The 1975 exhibition: Ottawa Exhibition
Canadian Painting in the Thirties / La peinture canadienne des années trente
What's on in Ottawa / Voici Ottawa (Vol. 18, No. 1)
01 Feb 1975
An article announcing the upcoming National Gallery of Canada exhibition Canadian Painting in the Thirties, including a brief description of art trends in the 1920s and 1930s. The author cites the economic and political influences of the era, including famine, strikes and Nazism, and comments on the lack of colour in paintings of the time. Artistic trends of the 1920s include Fauvism, Cubism, Surrealism and Dadaism; approaches of the 1930s include avant-gardism, anti-naturalism, abstraction and formalism.

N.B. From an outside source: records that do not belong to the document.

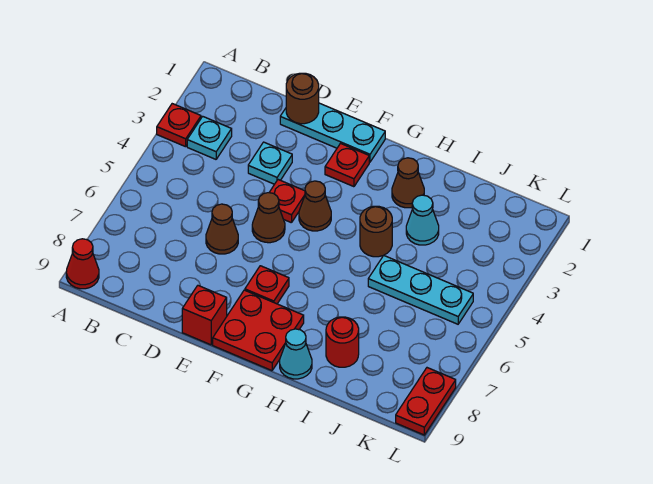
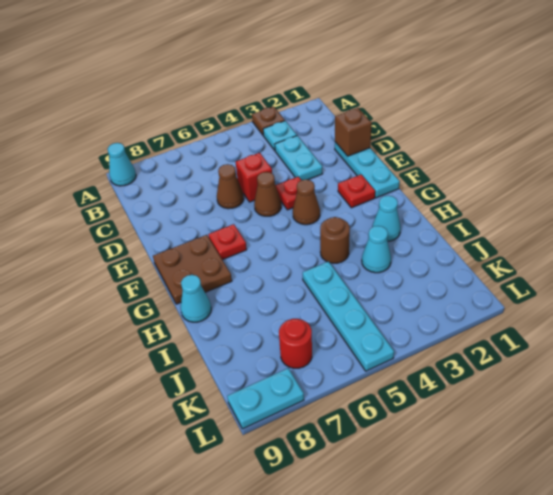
red plate A3 level 1 -> brown plate A3 level 1
red cone A9 level 1 -> cyan cone A9 level 1
brown round brick D1 level 2 -> brown brick D1 level 2
cyan plate D3 level 1 -> cyan plate C3:D3 level 1
red brick E9 level 1 -> red brick D5 level 1
red plate F8:G9 level 1 -> brown plate F8:G9 level 1
brown cone H2 level 1 -> cyan cone H2 level 1
cyan plate I5:K5 level 1 -> cyan plate I5:L5 level 1
red round brick I8 level 1 -> red round brick K7 level 1
red plate L8:L9 level 1 -> cyan plate L8:L9 level 1

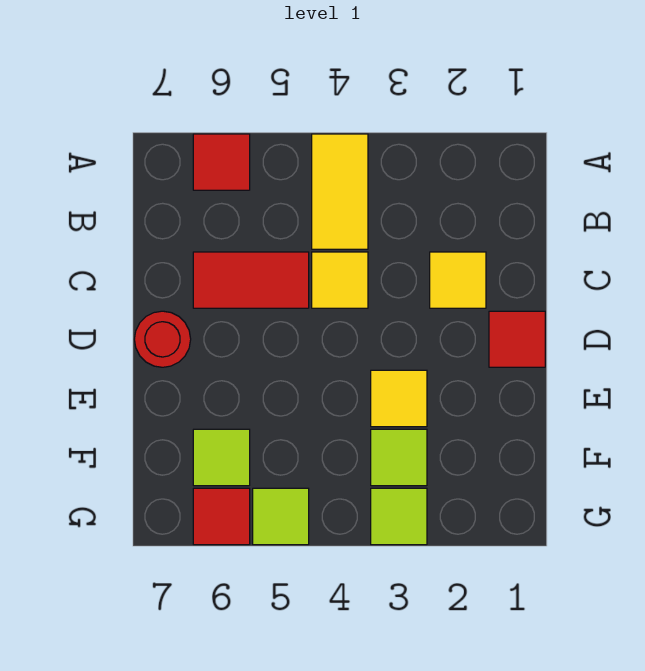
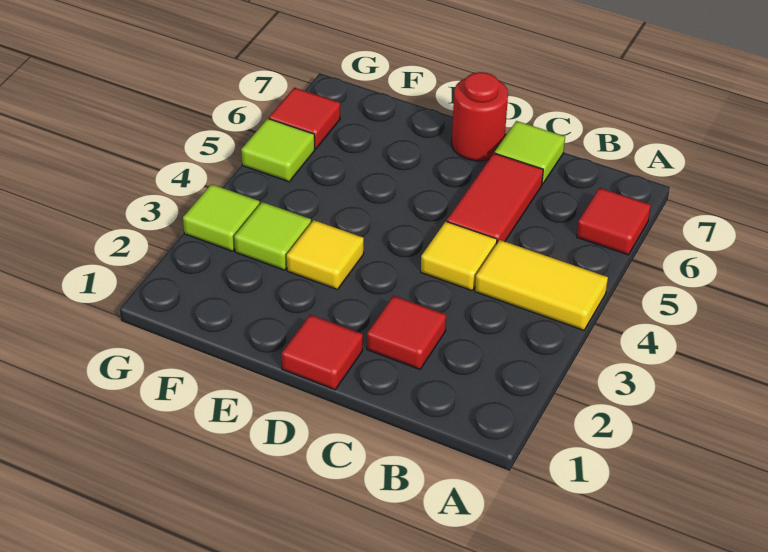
yellow tile C2 level 1 -> red tile C2 level 1
lime tile F6 level 1 -> lime tile C7 level 1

Canadian Painting in the Thirties explores the development of painting from the nationalistic scene in Toronto to the internationalist Montreal school. The show will travel to the Vancouver Art Gallery, Art Gallery of Ontario, Toronto, Glenbow-Alberta Institute, Calgary, Edmonton Art Gallery, Saskatoon Gallery and Conservatory Corporation (Mendel Art Gallery), and Musée d?art contemporain de Montréal. The author recalls the experience of studying art at McGill University under John Lyman, who is featured in the exhibition. Other artists included are Goodridge Roberts, Louis Muhlstock, Paul-Émile Borduas, Alexandre Bercovitch, Eric Goldberg, Philip Surrey, Fritz Brandtner and Marian Scott. Artist societies mentioned are the Group of Seven, Contemporary Arts Society and the Automatists. The author identifies David Milne as one of the few Impressionist artists in the show, and quotes W. J. Phillips on the importance of light as a subject. Readers are invited to visit the Walter Klinkhoff Gallery, Montreal, to view the Milne painting The Orchard, Mount Riga. The article is illustrated with a reproduction of Miller Brittain?s 1940 painting Longshoremen.